On Thursday 31 March 2005 17:27, Andreas Aardal Hanssen wrote:
> the files are stored in LF/Unix style in Maildir (why, oh why?)

Because that's the way things should be.  Thank the stars qmail does it this 
way, instead of doing things arsewards for your convenience.

> so calculating the size requires the file to be read and converted to CRLF,
> which is what IMAP requires.

What does maildirsize have to do with IMAP?  Certainly this strange converted 
size has nothing to do with actual disk usage, which is what matters.

> The storing of the size in the file name does break a do-not in the
> (somewhat loose) Maildir spec

Yes, I don't particularly like it, but that's the way it is I guess.

> but the I/O load impact is the biggest problem... Opening a mailbox with
> 5000 messages, calculating the size of each message, renders an average mail
> server useless because of the immense I/O load. 

What's wrong with a simple `du` on the maildir?

> maildirsize is documented to be inaccurate.

This is why I don't use it.  I thought at first it was useful, but then I 
realized that it was useful and terribly inaccurate in vpopmail, so now no 
quotas are set.  I find a much better solution is to periodically check the 
size of maildirs on the system and then send a warning to the user.  I don't 
want mails to be rejected just because a mailbox is full anyways (this could 
piss a client off) - I'd rather just warn them or charge them for a bigger 
mailbox (then everyone's happy).

> > I'm not sure if there is some special advantage to the message size in
> > the filename, but all I care about at the moment is making sure
> > maildirsize is properly updated when users access their mailboxes via
> > imap. I suppose I could write some sort of wrapper program to recalc the
> > maildirsize every x hours, but that, I believe, would be overkill...
>
> Yes, that'll be a killer. Here's a place where mbox makes life easier -
> the mailbox quota check is simply a stat.

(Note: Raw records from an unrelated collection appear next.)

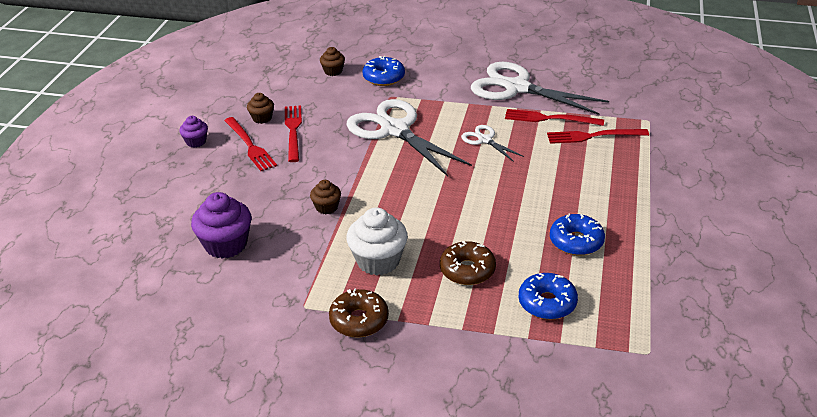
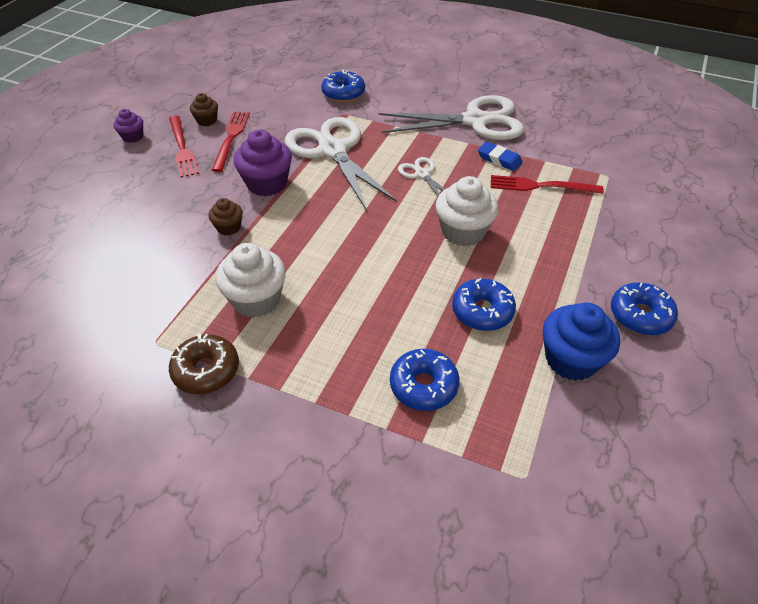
camera: 10 degrees right, 10 degrees up
(226, 245) = (109, 254): purple cupcake -> purple cupcake (267, 184)
(333, 71) = (296, 81): brown cupcake -> none
(467, 270) = (348, 327): brown donut -> none
(517, 88) = (475, 121): white scissors -> white scissors turned 135 degrees clockwise
(538, 182) = (463, 232): none -> white cupcake
(549, 118) = (499, 159): red fork -> blue eraser
(660, 266) = (571, 359): none -> blue cupcake
(705, 226) = (640, 315): none -> blue donut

I don't think it would be overkill.  But I do think that quota for mail is 
evil.  Why not rely on filesystem quota (I don't use it so I can't vouch for 
it).

Here's a little script you can throw into a daily cron to report disk usage.  
You can easily edit it to fit your setup (mine involves using vpopmail with a 
Maildir --> .maildir patch):

vmailroot=/var/vpopmail/domains
for domain in `find "${vmailroot}" -type d -maxdepth 1 -mindepth 1 | cut -d 
'/' -f 5`; do
        echo ${domain}
        for user in `find "${vmailroot}/${domain}/" -type d -maxdepth 1 
-mindepth 1 | cut -d '/' -f 6`; do
      if [ -f 
                maildir="${vmailroot}/${domain}/${user}/.maildir"
                maildirsize=`du -h --max-depth=0 ${maildir}/ | cut -f 1`
                echo " - [EMAIL PROTECTED] - ${maildirsize}"
        done
done

Cheers,
-- 
Casey Allen Shobe | SeattleServer, Inc.